Extinction Cascades Can Be Prevented, Scientists Find

EVANSTON, Illinois, January 25, 2011 (ENS) – Extinction cascades are often observed following the loss of a key species within an ecosystem. As the system changes to compensate for the loss, availability of food, territory and other resources to each of the remaining species can fluctuate wildly, creating a boom-or-bust environment that can lead to even more extinctions.

New research at Northwestern University has found that more than 70 percent of these extinctions are preventable, assuming that the ecosystem can be brought into balance and no new factors are introduced.

Adilson Motter (Photo courtesy Northwestern U.)

Northwestern University physics professor Adilson Motter and his student, Sagar Sahasrabudhe, have developed a mathematical model to describe interactions within ecological food webs that could rescue fragile ecosystems and halt complex cascade events.

Published in the January 25 issue of the journal “Nature Communications,” their study illustrates how human intervention may be effective in species conservation.

“Our study provides a theoretical basis for management efforts that would aim to mitigate extinction cascades in food web networks,” Motter said.

The scientists found evidence that some extinctions are caused not by a primary disturbance but as the result of a cascade.

“We find that extinction cascades can often be mitigated by suppressing, rather than enhancing, the populations of specific species,” he said.

Motter and his team conclude that large-scale failures can be avoided by focusing on preventing the waves of failure that follow the initial event.

Diagram by Zina Deretsky courtesy National Science Foundation

The finding may seem counterintuitive to conservationists because suppressing a species seems to inflict further damage to the system.
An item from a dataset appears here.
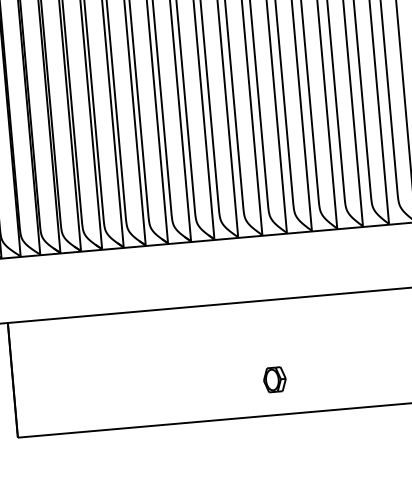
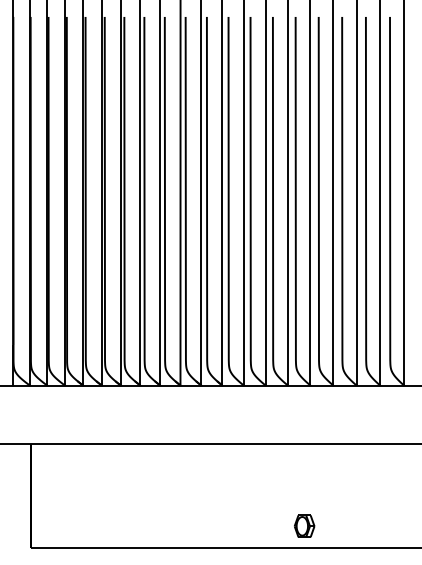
part: (274, 378) -> (304, 525), moved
However, when the entire ecosystem is considered, the effect is beneficial, Motter says.

This news holds promise for those charged with maintaining Earth’s biodiversity and natural resources and some man-made disasters such as the Gulf of Mexico oil spill.

“In numerous cases, it is predicted that even the proactive removal of a species that would otherwise be extinct by a cascade can prevent the extinction of other species,” Motter explained.

The goal of this project, funded by the National Science Foundation’s Division of Mathematical Sciences, is to develop mathematical methods to study dynamical processes in complex networks.

Although the extinction cascade application may be useful in management of ecosystems, the mathematical foundation underlying the analysis is more universal, Motter says.

This approach could apply to biochemical networks to slow or stop progression of diseases caused by variations inside individual cells.

It could be used to manage technological networks such as the smart grid to prevent blackouts.

It can even apply to regulation of complicated financial networks by identifying key factors in the early stages of a financial downturn, which, when met with human intervention, could potentially save billions of dollars.

Trying to mathematically explain a network, especially when the network evolves within an environment that is itself changing is a complex endeavor. But Motter says his mathematical model is promising for the study of changing environments.

“Uncertainty itself is not a problem,” he said. “The problem comes when you cannot estimate uncertainty.”